I've basically had no real studio experience and taught myself everything I know about recording. I've recorded mainly my own material for demos and such, and recorded a few local bands. I would say I'm fairly happy with my recordings, but they seem to lack the detail, especially the drums. I'm using a Fireface, as my main interface. I recently bought a Phoenix Audio DRS-2 and GR ME-1NV and that feeds the Fireface for the majority of the tracking (excluding whatever exceeds the three channels i.e. drums.). For mics I have an at4060, 2x 4040, 4033, SM58, 2x 421s, 2x c1000s, Audix i5, and D6. Also, my room has been treated with realtraps.
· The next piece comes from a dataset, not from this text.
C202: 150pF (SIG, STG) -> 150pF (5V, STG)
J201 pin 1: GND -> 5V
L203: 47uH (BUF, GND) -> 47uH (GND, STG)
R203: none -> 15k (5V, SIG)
Everything is tracked and mixed in the same room.

With the equipment out of the way...

I feel that my raw drum tracks sound really boring. They definitely sounded better when I added the new pres, but they still lack any sort of depth and width. They basically sound like cardboard. When I mix a song, the drums are always just a little wrong, they lack presence and detail. They sound hollow and flat. I've messed around with all sorts of placements and, certain ones do sound better then others, but they all sound like cardboard, in their unmixed state.
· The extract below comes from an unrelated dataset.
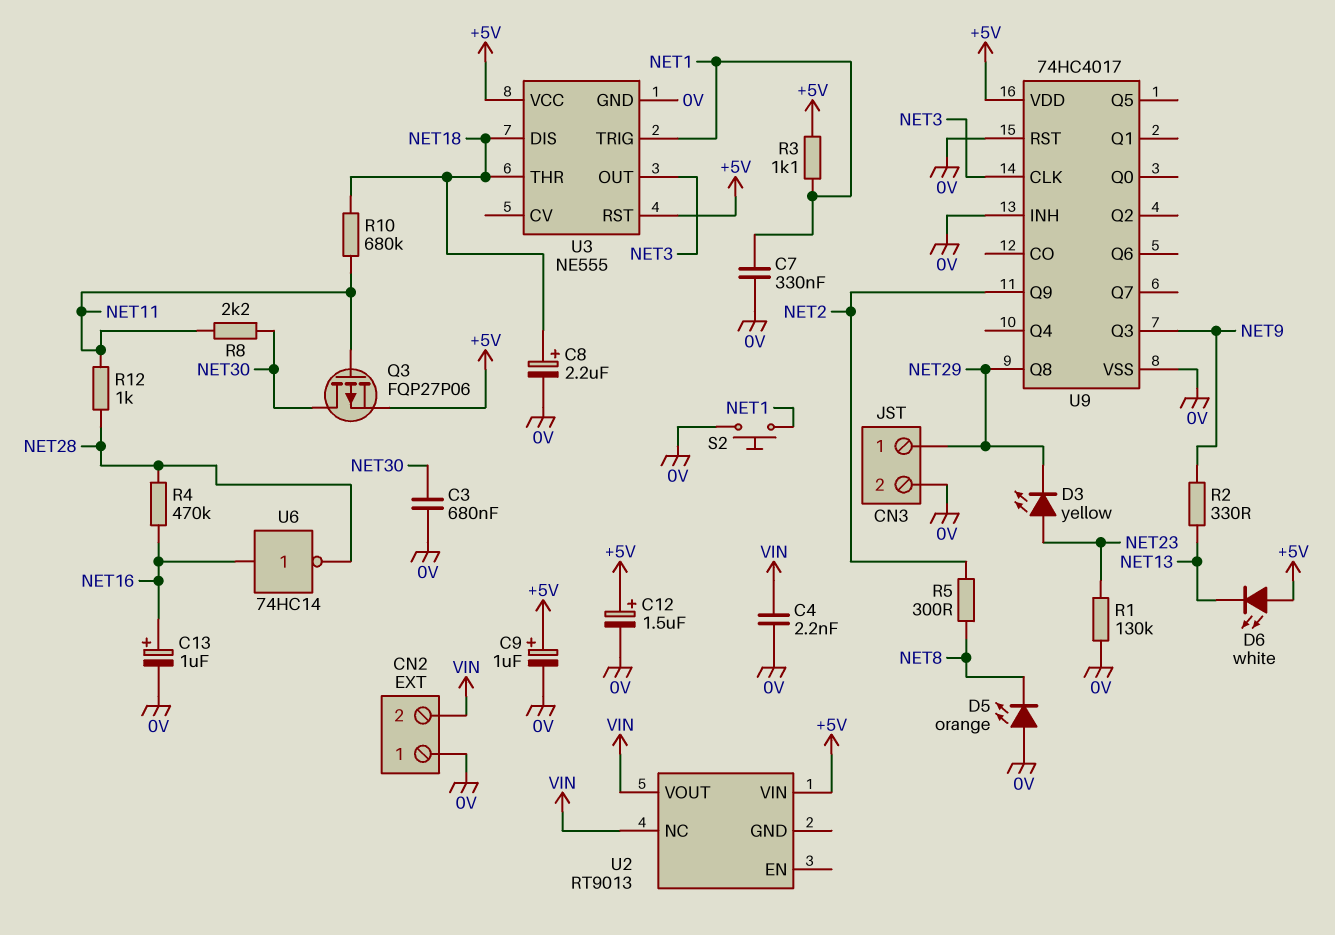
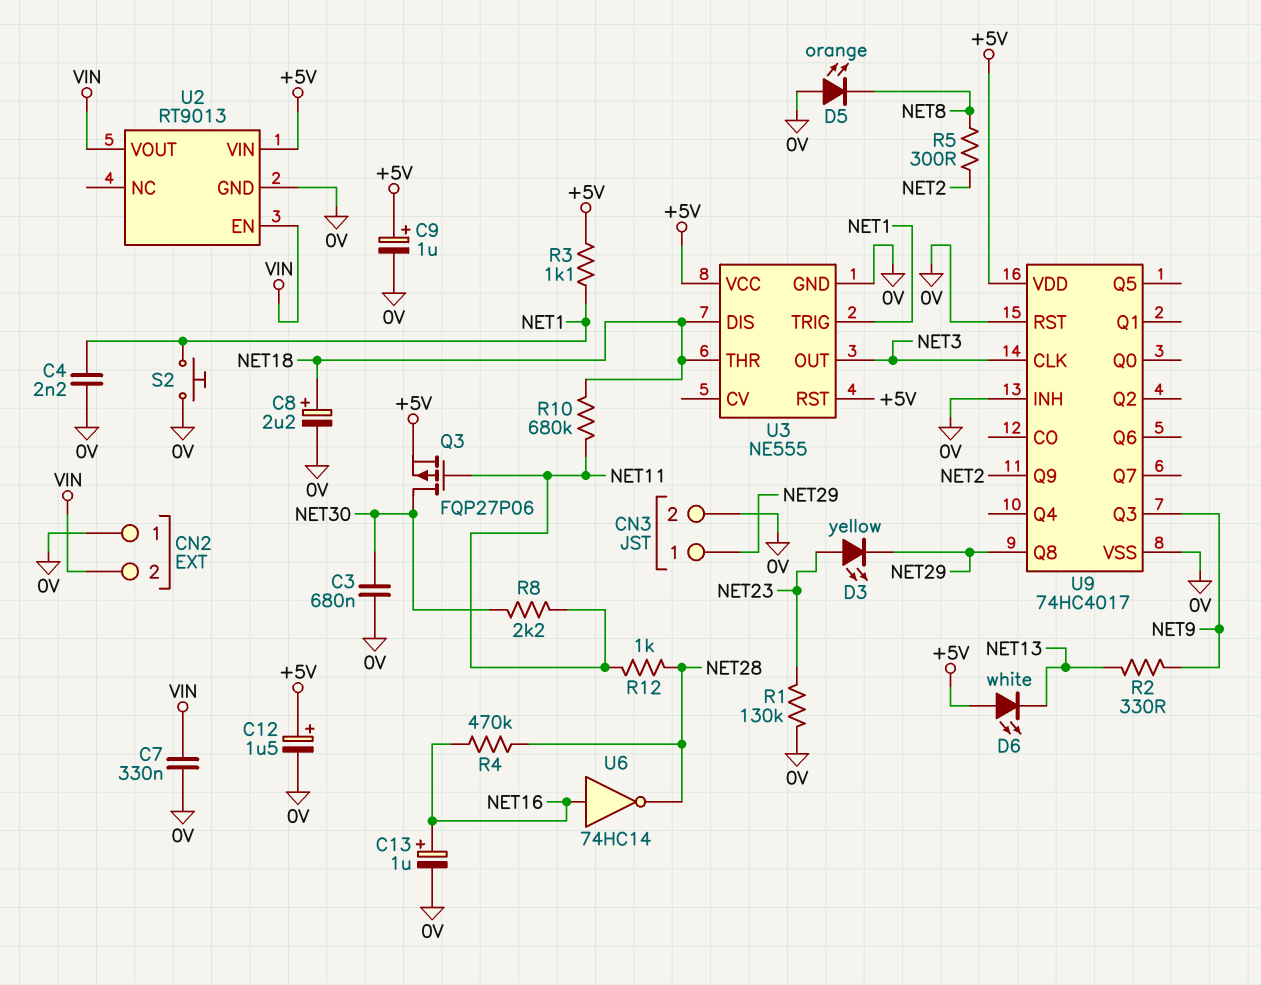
C4: 2.2nF (0V, VIN) -> 2.2nF (0V, NET1)
C7: 330nF (0V, NET1) -> 330nF (0V, VIN)
U2 pin EN: none -> VIN
U2 pin GND: none -> 0V
U2 pin NC: VIN -> none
I started to think about how the room could be the biggest factor in all of this. I mean I know how placement is very very important to the sound, but I just don't think that, given all the places I've placed the mics, the depth-less, soulless quality I get is because of placement, right? There can't be a magic spot were all the problems in the room disappear? My room has to be the culprit. Please tell me if I'm wrong. You guys always talk about the room being the most important factor, an while I agree that's true, aren't there ways to work around that? How can I get the drums in my room to sound better in the tracking phase? How can I breath more life into them?
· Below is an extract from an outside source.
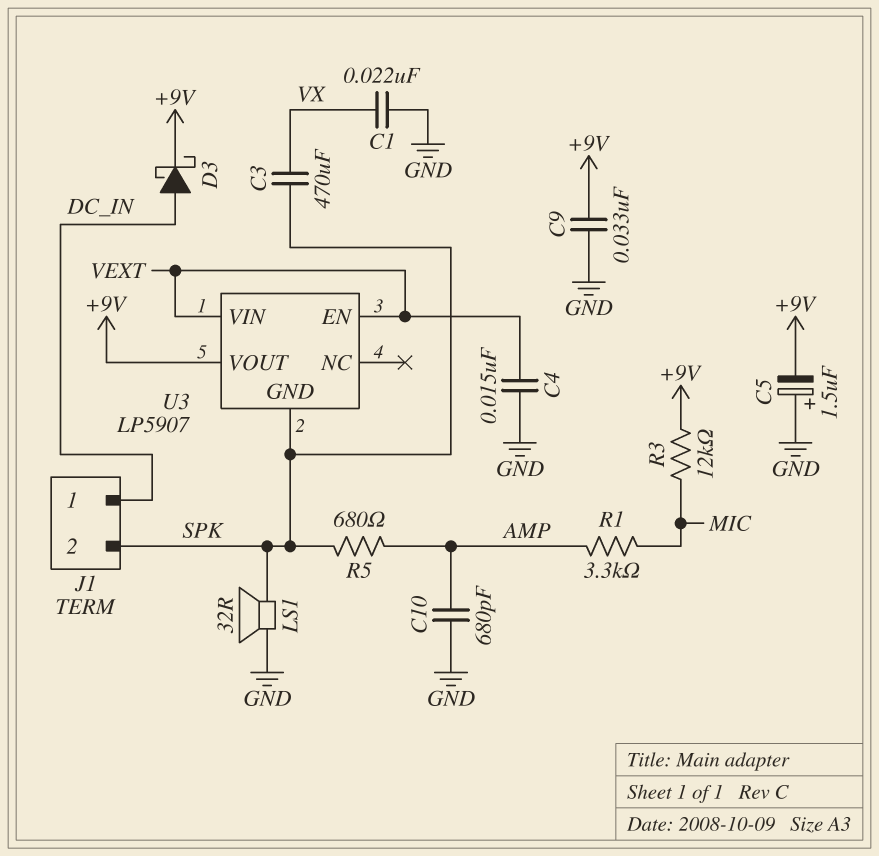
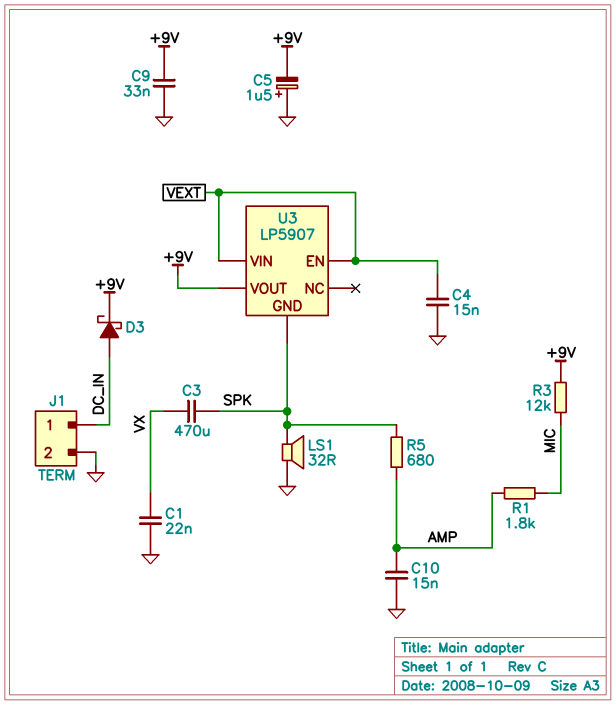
C10: 680pF (AMP, GND) -> 15nF (AMP, GND)
J1 pin 2: SPK -> GND
R1: 3.3k (AMP, MIC) -> 1.8k (AMP, MIC)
Maybe I'm just paranoid and raw drum tracks sort of sound that way. If anybody has raw drum tracks, they could post on here, that would be awesome. No eq, no compression, no fx, they can be leveled, though. Also, if you could, post the final mixed song so I can hear the difference. I just want to know if my room/drums/micing sound like trash

I understand that drums are very complex to record, and there are many variables, but I feel that the room is my biggest obstacle. I hope I'm proven wrong.

Thanks,
swordinhand
Old 17th May 2006
  #2
Gear Addict
 
emeline-rec's Avatar
 

how do the drums sound in the room, are they properly tuned with good skins? if the drums sound pap to start with the recorded sound won't be anybetter. with my recordings i've always found the key to a good sound is getting the drums to sound good in the room, for example if a tom sounds rubbish through a mic other than moving the mic position i'll work on the skin of the drum, re-tuning it or applying and dampening if needed.

hope this helps a bit,

Ian
Old 17th May 2006
  #3
Thanks for the quick reply. I think that the drums sound fairly good, but it's really hard to tell if the room is playing negatively on them. The kit is good, I know how to tune and the heads are fairly new. The drums are in the corner of the room, I wonder if this could be a problem?

swordinhand
Old 17th May 2006
  #4
Gear Addict
 
emeline-rec's Avatar
 

im not home for a few weeks otherwise i'd post some unmixed drums from something i've mixed. i've tracked in some pretty rubbish rooms like living rooms, garages and bed rooms all untreated and i've had some good results, depending on the sound you want if you're taking mostly close mics with overheads focusing on the cymbals you're gonna capture less room.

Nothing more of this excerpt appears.